Resort architecture (Bäderarchitektur) is an architectural style that is especially characteristic of spas and seaside resorts on the German Baltic coast. The style evolved since the foundation of Heiligendamm in 1793, and flourished especially around the year 1870, when resorts were connected to big cities via railway lines. Until today, many buildings on the German coasts are built in the style or feature distinct elements of resort architecture.

Single free-standing mansions featuring resort architecture are called Bädervilla (plural Bädervillen), translating as Resort Mansion or Spa Villa.

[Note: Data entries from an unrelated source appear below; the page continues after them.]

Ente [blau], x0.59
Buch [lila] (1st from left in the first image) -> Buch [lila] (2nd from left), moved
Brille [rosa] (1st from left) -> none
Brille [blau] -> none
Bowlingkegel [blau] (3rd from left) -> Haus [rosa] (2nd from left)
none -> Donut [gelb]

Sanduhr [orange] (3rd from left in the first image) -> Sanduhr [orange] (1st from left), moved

The architecture of inland health spas in Central Europe (i.e. those away from the coast), in Thuringia, the Czech Republic or Switzerland for instance, is generally referred to as spa architecture (Kurarchitektur).

== History ==
The architectural style of resort architecture was initially developed since the foundation of Heiligendamm in Mecklenburg in 1793, the first continental European seaside resort, as a style mixture that should appeal to the upper class, like the aristocracy and businessmen of Europe.

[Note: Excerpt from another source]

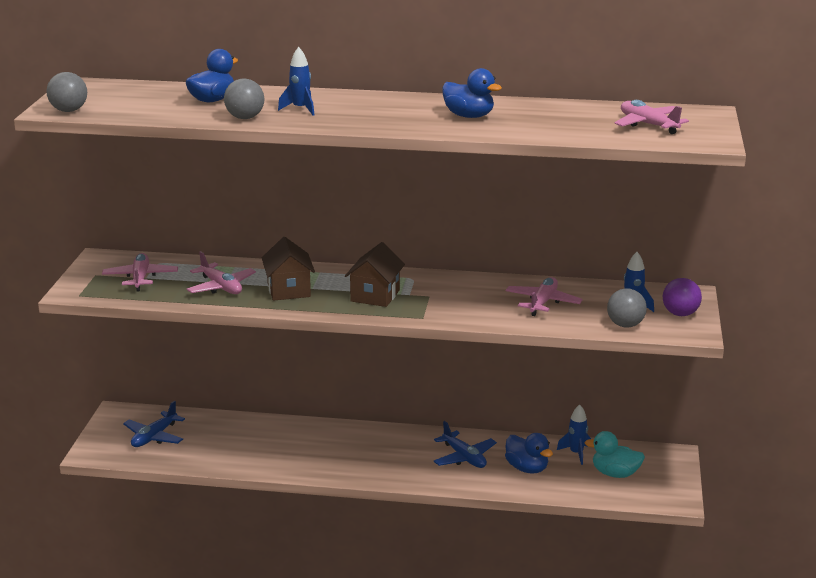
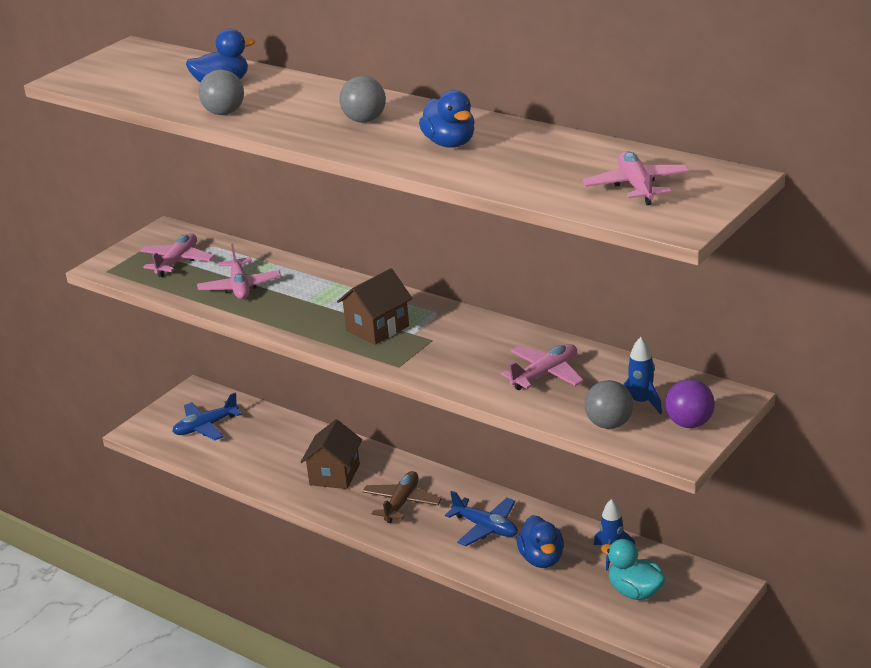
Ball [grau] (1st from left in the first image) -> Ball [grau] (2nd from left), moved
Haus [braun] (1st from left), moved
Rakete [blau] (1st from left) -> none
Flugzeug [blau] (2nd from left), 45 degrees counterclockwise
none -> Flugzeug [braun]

The style especially received a boost with the railway lines connecting the then booming seaside resorts of Germany to European metropolitan areas in the late 19th and early 20th century. It can be a variation of several styles with new elements, including historicism and Art Nouveau, for instance. It is often characterised by two to four storey buildings whose façades are often decorated with balconies, gables and verandas. In larger villas there are occasionally central avants-corps. Arched or rectangular windows predominate, occasionally flanked by half-columns or blind pilasters. Triangular gables and occasionally also curved gables or small turrets close off the ends of the attics. What is special about this form of architecture is its basic composition in classical styles that are very freely combined and which may be mixed with Art Nouveau ornamentation, for instance on the capitals.

The most common colour is white, which is why the health spas are occasionally described as "white pearls". As a result, the rare examples in colour, for example, painted in Bordeaux red, olive green, beige or blue, set amongst their white counterparts, are very striking. Overall the buildings appear rather delicate and are often built of wood with a core of stone.

Among the best-known examples today are those found on the Baltic coast on the island of Rügen, for instance in Sellin, Binz or Göhren. Heiligendamm near Bad Doberan is the oldest German seaside spa; numerous buildings from the early spa era can be found there.

Entire ensembles in white with occasionally coloured buildings are found in the parish of Heringsdorf on the island of Usedom. As well as in Kühlungsborn. One of the oldest buildings featuring the resort style was built by Georg Bernhard von Bülow in 1845 in Heringsdorf, Villa Achterkerke. One of the art-historically most important buildings (due to its glass mosaic), is the Villa Oechsler in Heringsdorf, built in 1883 by Antonio Salviati.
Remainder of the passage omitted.